New Zealand Herald drops
NZME’s flagship New Zealand Herald contained its circulation drop to 6% year-on-year but its average daily sales are now an anaemic 113,752 from 121,059 last March. Within its total audited net circulation the Herald has ‘directed circulation’ or free or promotional copies totalling 6566 a day, far higher proportionately than the DomPost at 563 or The Press at 243.
Nielsen Readership
On the same day, the circulation figures for physical sales of the papers are released, publishers also make public the Nielsen readership numbers.
These are for the total number of individuals reading titles, not the number paying for a copy.
There has always been a big gap between the two sets of figures and now publishers also cite their ‘total brand audience’ including digital readers and total company audience which can include radio audiences as well.
For example, NZME claim a daily brand audience for the Herald in print and online of more than one million and the company cites an audience of 3.2 million New Zealanders from a “fused” database for last year “read, watch, listen or otherwise engage with our brands.”
Take your pick.
The Herald had a good Nielsen survey to March 31 – its average issue readership was up by 8% to 459,000 from a year ago.

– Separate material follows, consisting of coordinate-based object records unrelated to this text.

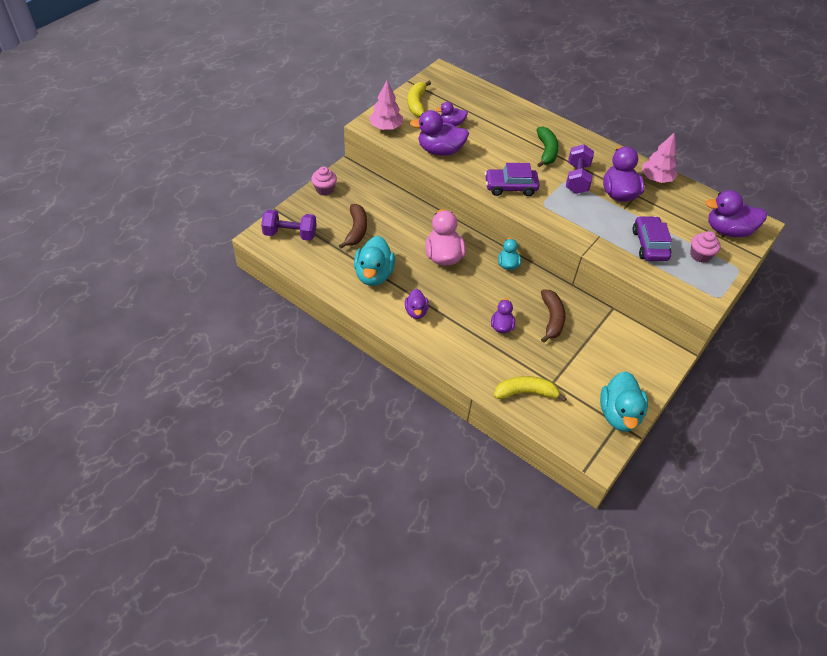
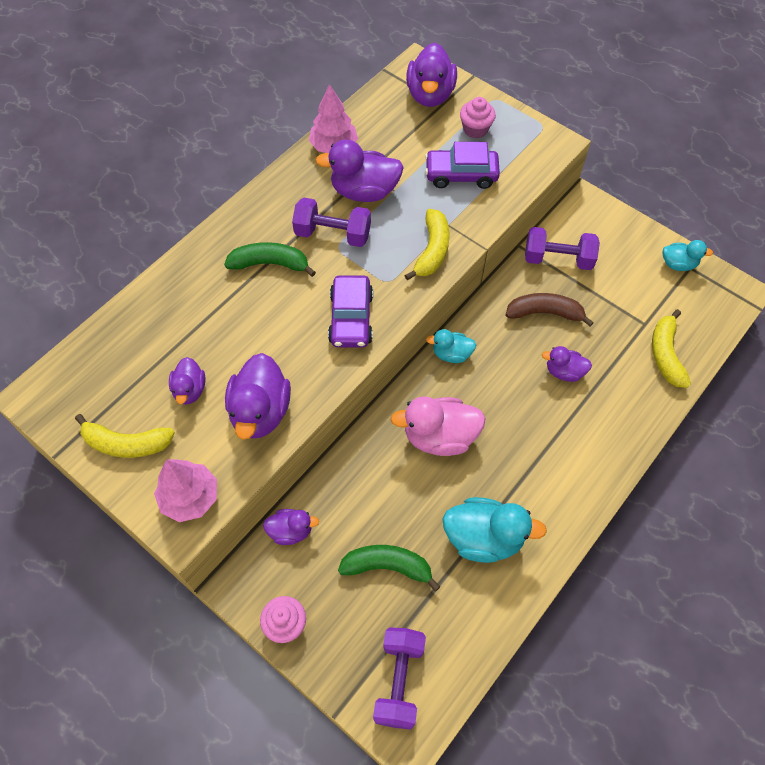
camera: 85 degrees left, 10 degrees up
(356, 230) = (387, 566): brown banana -> green banana
(416, 311) = (550, 478): purple duck -> purple duck (291, 531)
(574, 227) = (432, 250): none -> yellow banana
(605, 331) = (558, 259): none -> purple dumbbell
(619, 414) = (678, 264): turquoise duck -> turquoise duck, size x0.57

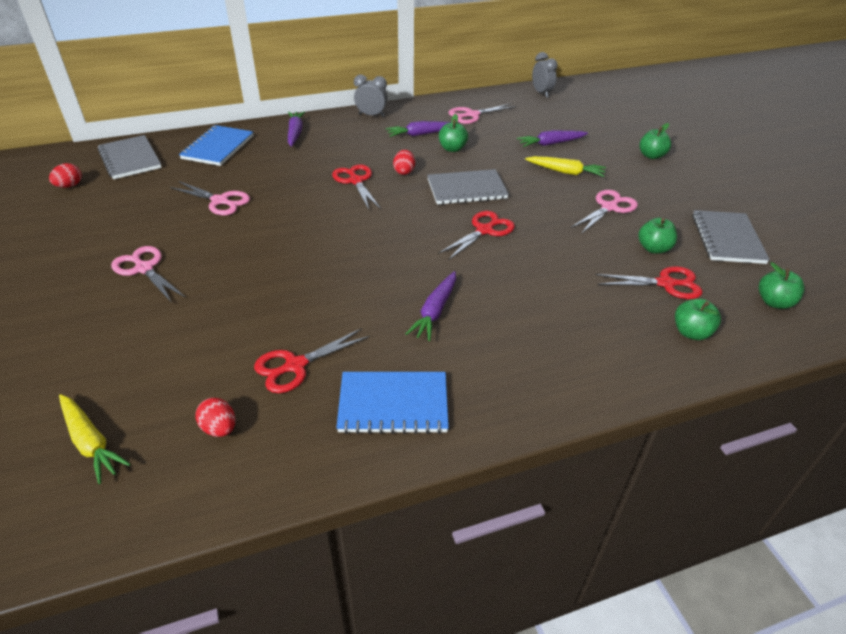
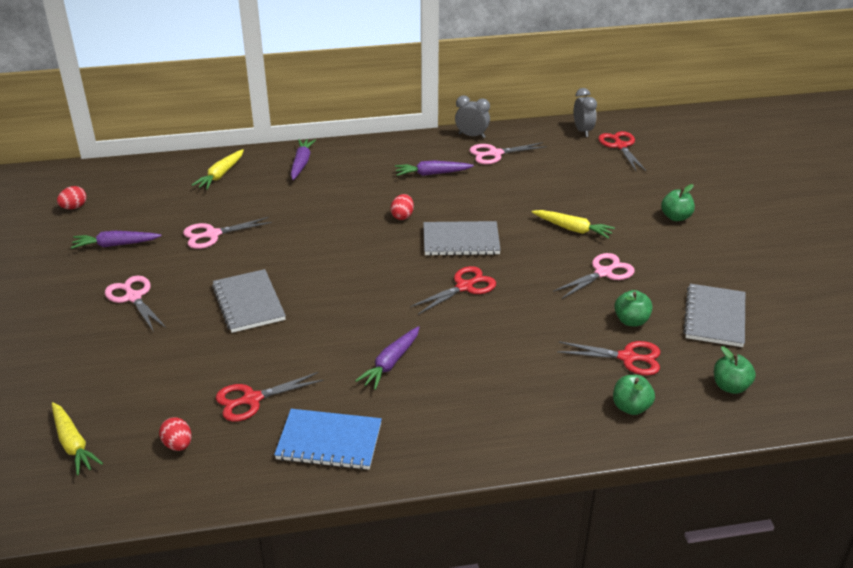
camera: 10 degrees right, 5 degrees down
(130, 159) = (133, 182): grey notebook -> grey notebook (248, 303)
(218, 147) = (220, 175): blue notebook -> yellow carrot
(220, 201) = (212, 234): pink scissors -> pink scissors turned 120 degrees clockwise
(356, 181) = (350, 223): red scissors -> red scissors (620, 146)
(371, 115) = (386, 147): grey clock -> grey clock (471, 136)
(452, 149) = (460, 193): green apple -> none
(550, 144) = (569, 195): purple carrot -> purple carrot (115, 245)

But print readership numbers, too, are considerably lower than past years. In 2008, the Herald had an average issue readership of 585,000 and in 2013, that number was 539,000. In early 2017 the Herald’s number had fallen to just over 400,000 so this week’s result is a comeback.
With the current Herald Audit Bureau of Circulation figure (above) at 113,000 for the March 2018 year, the latest Nielsen total of 459,000 translates to four readers for every paid copy.
The Herald on Sunday has a Nielsen readership of 349,000 and an ABC sales figure of 82,373 – meaning each copy on a Sunday is read by 4.2 people as well.
Nielsen does not routinely release its readership data publicly. Stuff Ltd did not appear to issue readership numbers by separate newspaper.
News Website Audiences
And the market measure for news website audiences, also conducted by Nielsen, came out last Friday, June 15.
Stuff.co.nz is number one, with 2.1 million unique readers in the month of May. Its lead over nzherald.co.nz, which had 1.82 million unique readers, increased to 192,000. The pair came close to crossing over in the middle of last year, after years of striving by the Herald for the top spot, but since the nzherald.co. redesign in June, Stuff has maintained a healthy lead.
Newshub is in third (857,000), then TVNZ (826k), RNZ (467k), the Otago Daily Times (216k), Spinoff (180k), Interest.co.nz (81k), Newsroom (70k) and Noted (54k).
Nielsen warns that the sample sizes for this site (Newsroom) and for Noted are still too small to provide a reliable number. (In April, both had been around the 100,000 mark.)
Tim Murphy is Co-Editor and Co-Founder of Newsroom. He writes about politics, foreign affairs, Auckland, and Media. The above article, which appeared under the new column Media Room appeared on June 25, 2018, has been reproduced by Indian Newslink under a Special Arrangement.